Я видел женщин, разносивших газеты, и мальчишек, развозивших на велосипедах булочки, а на трамвайных остановках – зябнущих рабочих. Мимо мрачных Эппендорфских болот, над которыми с карканьем кружились вороны, я проехал на шоссе Альстеркруг. Город остался позади, я видел вокруг только черные поля, крестьянские лачуги и гниющие луга. Здесь, на севере, было очень пустынно.
Этот путь, от отеля до студии, я буду проделывать каждое утро в течение многих недель, обычно в этот же ранний час. Если я участвую уже в самом первом эпизоде, я должен быть готов к съемкам в девять утра. Час, а скорее всего, даже больше потребуется костюмерам, парикмахерам и гримерам. Это означало, что самое позднее в половине восьмого я должен быть в студии. Я был исполнителем главной роли, участвовал в большинстве эпизодов, и план съемок был составлен так, что мои «куски» снимались в первую очередь.
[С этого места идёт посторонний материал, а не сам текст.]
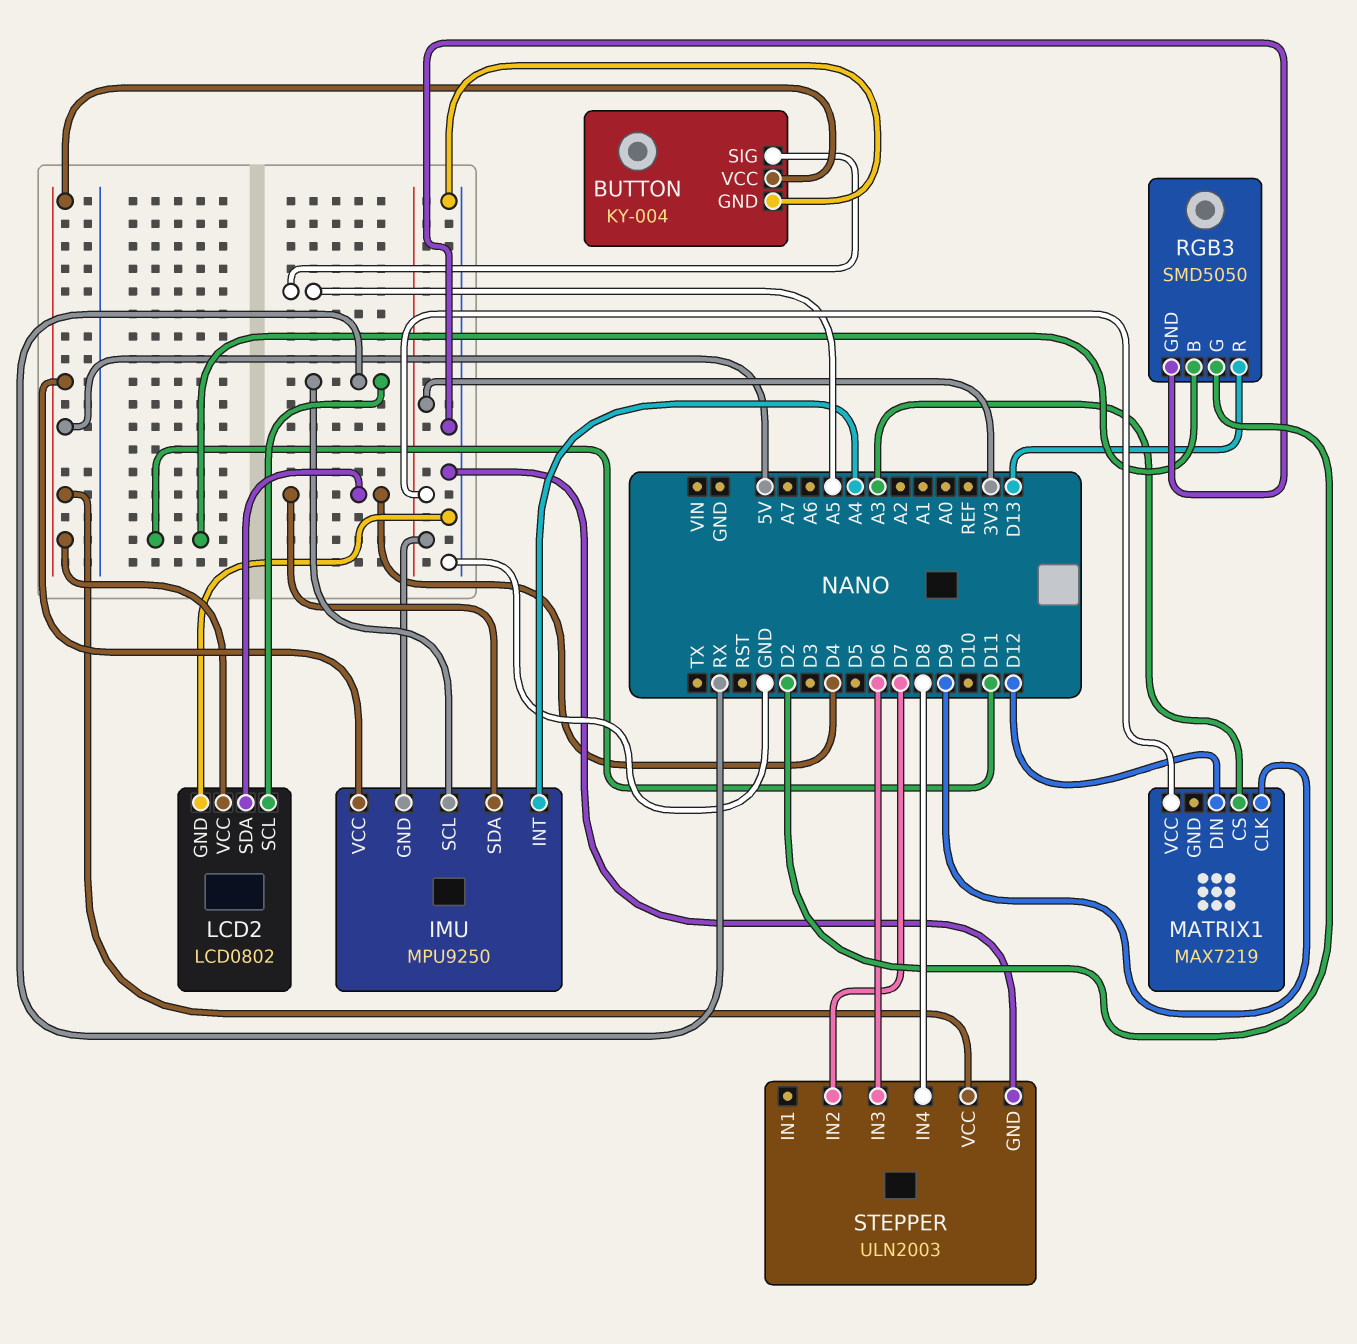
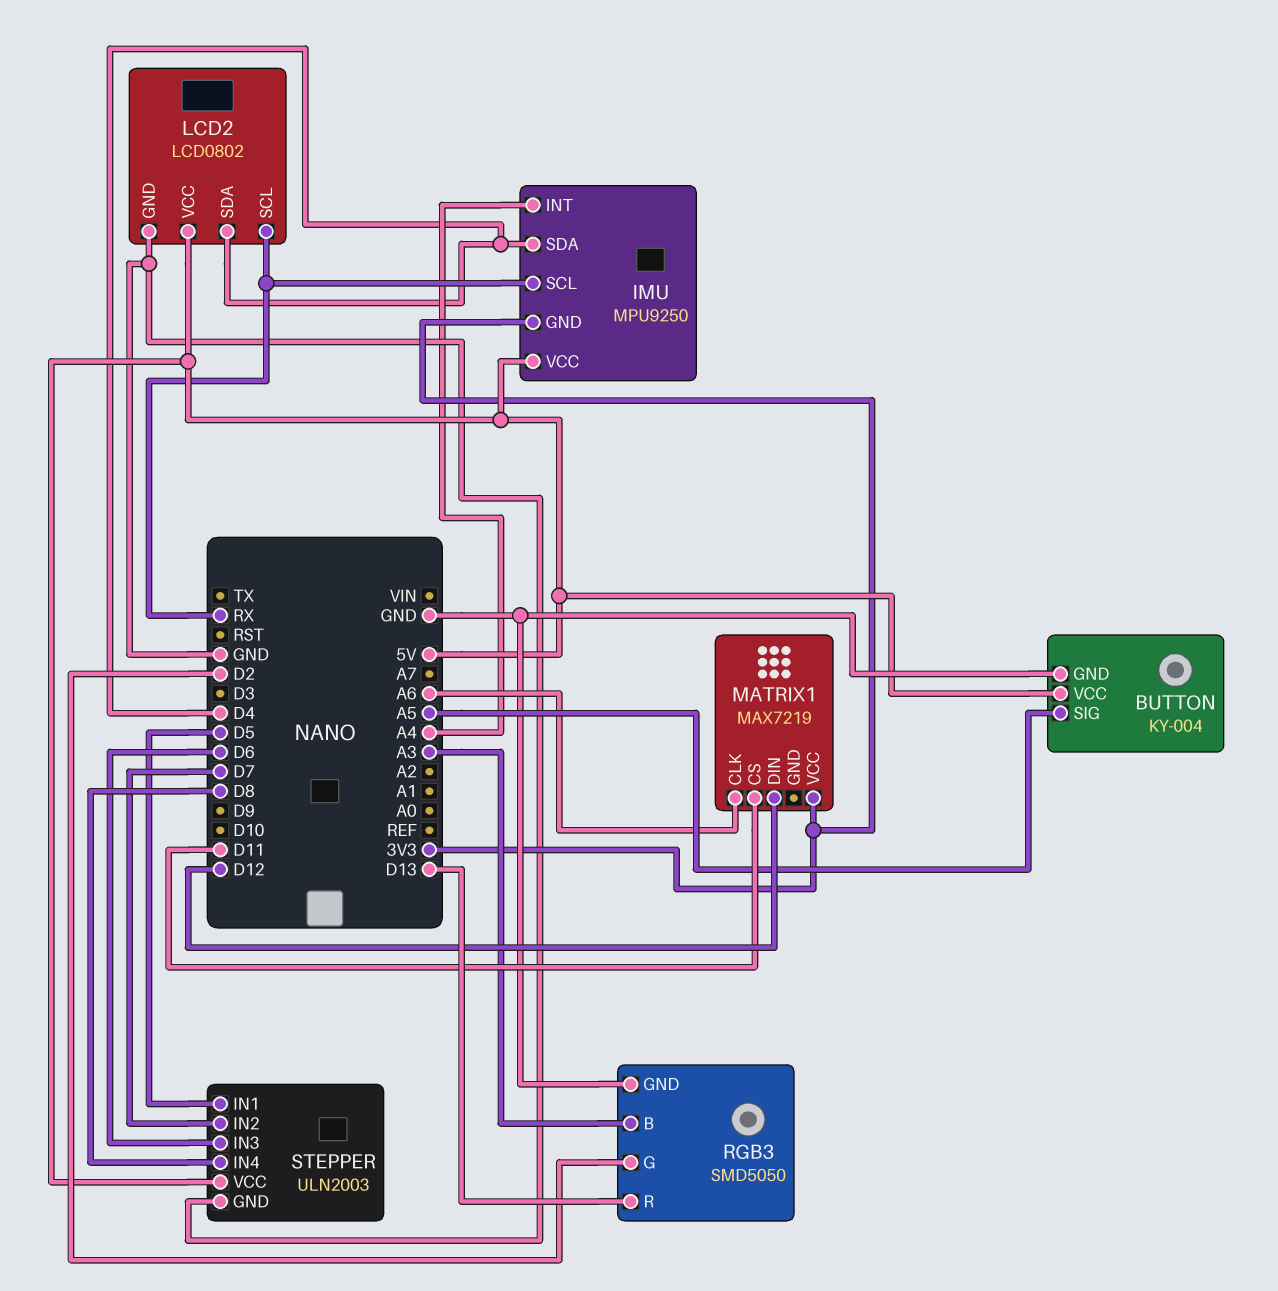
MATRIX1 pin CLK: D9 -> A6
MATRIX1 pin CS: A3 -> D11
RGB3 pin B: D11 -> A3
STEPPER pin IN1: none -> D5

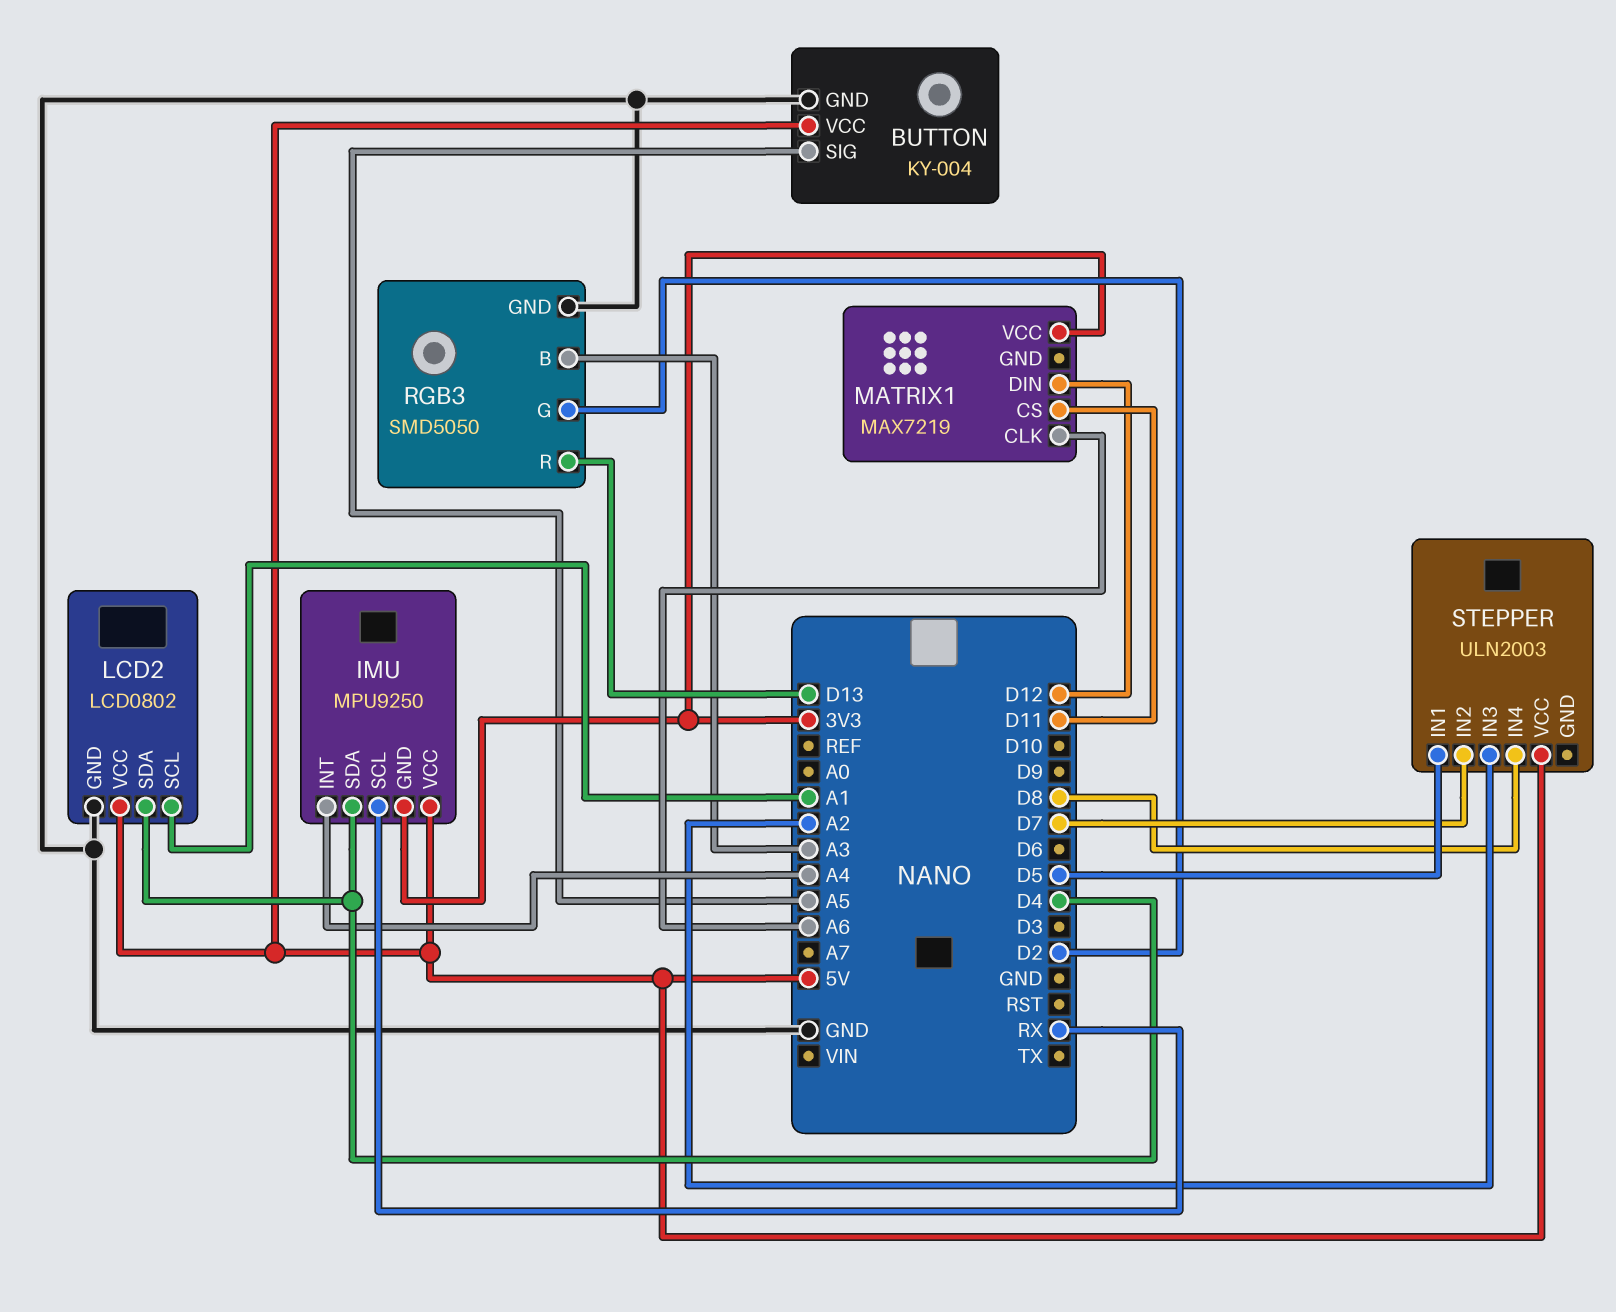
LCD2 pin SCL: RX -> A1
STEPPER pin GND: GND -> none
STEPPER pin IN3: D6 -> A2

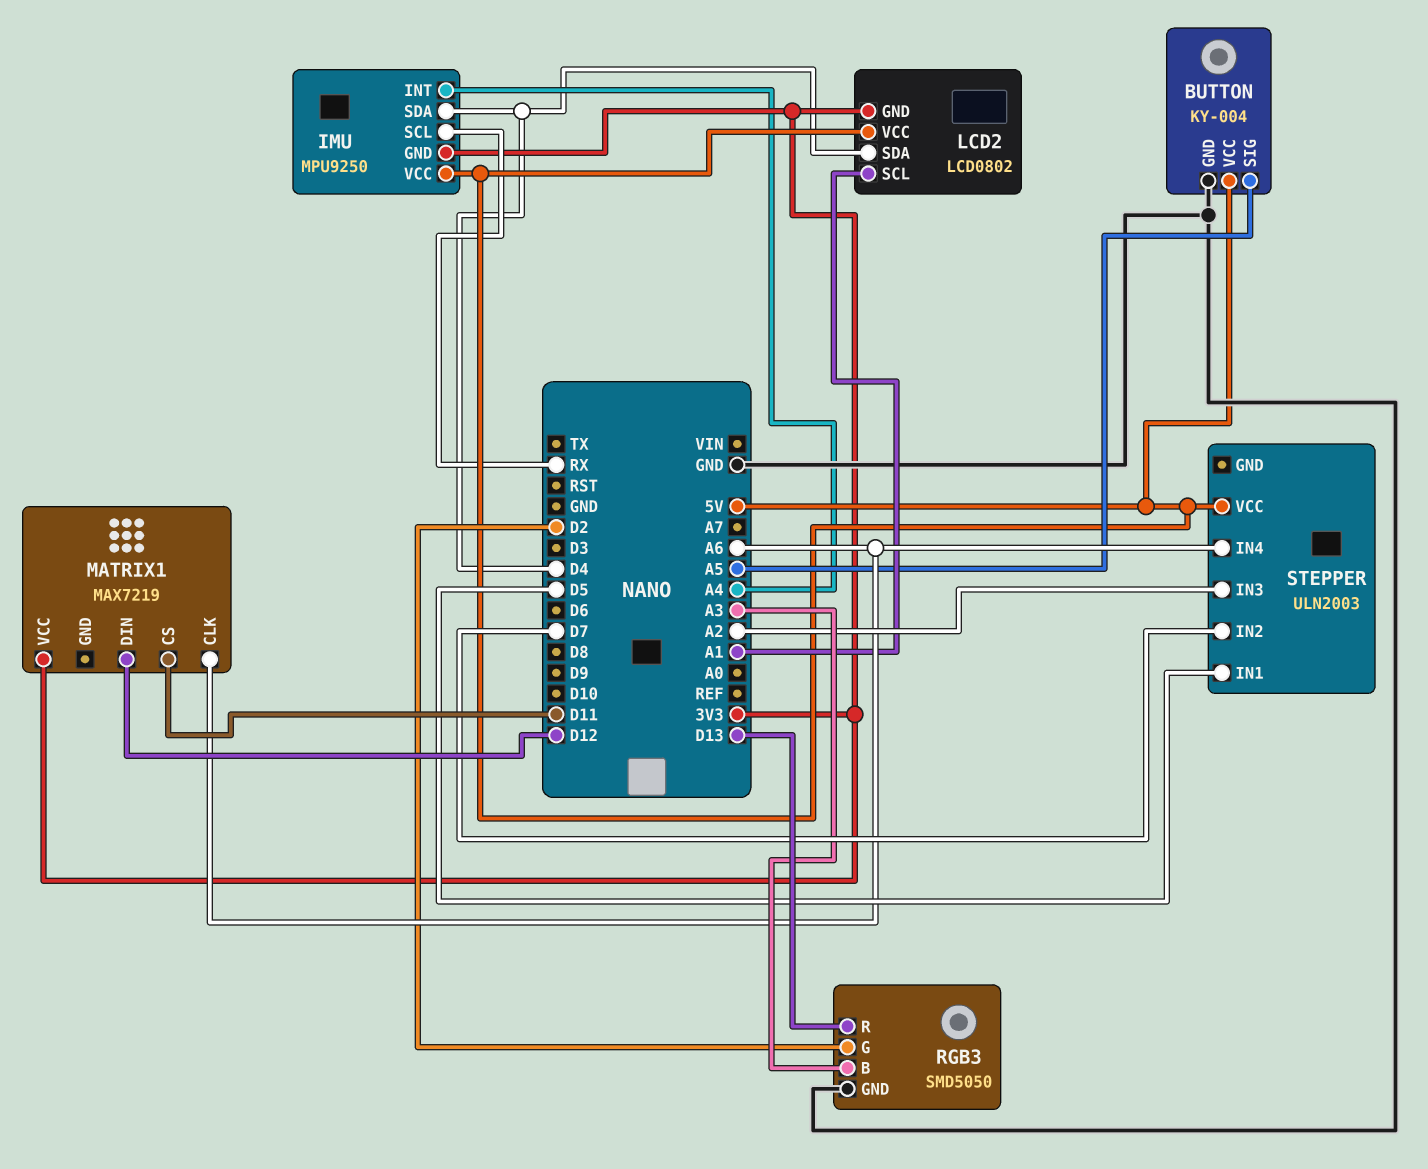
LCD2 pin GND: GND -> 3V3
STEPPER pin IN4: D8 -> A6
На этом я сам настаивал, и мне не нужно было объяснять почему.
Впрочем, Белинде Кинг пришлось вставать еще раньше, ведь над актрисами гримеры и парикмахеры трудятся еще дольше. Одни только протески каждое утро делают заново. Во Франции и Италии начинали снимать только в полдень, перенося рабочее время на вечер. И все актрисы были этим чрезвычайно довольны. В Германии и Америке такой метод не привился: профсоюзы возражали.
Я проехал Вильгельм-Мецгерштрассе и Брабантштрассе и повернул направо в Майенвег. Здесь было множество узких полевых дорог, извивающихся между стволами осин и кустарником и ведущих куда-то далеко в сторону: одни к болотам, другие – в небольшие рощицы. Именно в этих местах Косташ вечерами часто проявлял заботу о подрастающей смене.
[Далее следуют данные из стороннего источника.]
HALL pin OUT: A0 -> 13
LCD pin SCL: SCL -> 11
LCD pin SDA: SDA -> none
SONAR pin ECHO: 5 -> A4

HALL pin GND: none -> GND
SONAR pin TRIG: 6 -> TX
На одну из таких дорог я свернул, и машина, подскакивая на ухабах и колдобинах, подкатила к гниющему стогу сена. Позади него, невидимый с шоссе, стоял старый «фольксваген». Я выключил мотор, вылез из машины, подошел к помятой зеленой тарахтелке и открыл дверцу.
– Доброе утро, – сказал Шауберг. – Садитесь.
Я сел рядом с ним. Сегодня на нем было новое пальто из фланели цвета верблюжьей шерсти и новый синий костюм. В последние дни я часто приезжал к нему в лагерь и получил у него много разных лекарств. Ежедневно и добросовестно Шауберг следил за моим кровообращением, давлением и общим самочувствием. Он накачал меня комплексом витамина В12, препаратами, поддерживающими функцию печени, и дериватами дифениламина для сердца. А теперь сидел рядом и делал мне внутривенное вливание. «Фольксваген» он приобрел по дешевке. На голове его красовался новый берет. От него пахло одеколоном. И, видимо, на этот раз он вовремя принял свой морфий, ибо был бодр, самоуверен и жизнерадостен. Делая мне укол, он насвистывал: «Тореадор, смелее в бой!»
– Прекратите свистеть.
– Нервничаете?
– Отнюдь!
Он дал мне три красные таблетки.
– Примите сейчас одну. И только если будет совсем плохо – две другие. Первые дни самые трудные. В остальном вы мне нравитесь. Когда у вас перерыв на обед?
– С часу до двух.
– В это время приедете сюда же. И после шести я опять буду здесь. Вы ведь знаете: если я вам понадоблюсь, вы всегда можете позвонить Кэте. A propos. – Он обернулся и достал с заднего сиденья маленький букетик астр. К нему была привязана записка. Корявыми буквами на ней было написано: «Кэте Мэдлер от всей души желает вам удачи». – Примите и мои наилучшие пожелания на вашем пути, – сказал Шауберг, – ибо в случае успеха я получу от вас еще сорок пять тысяч.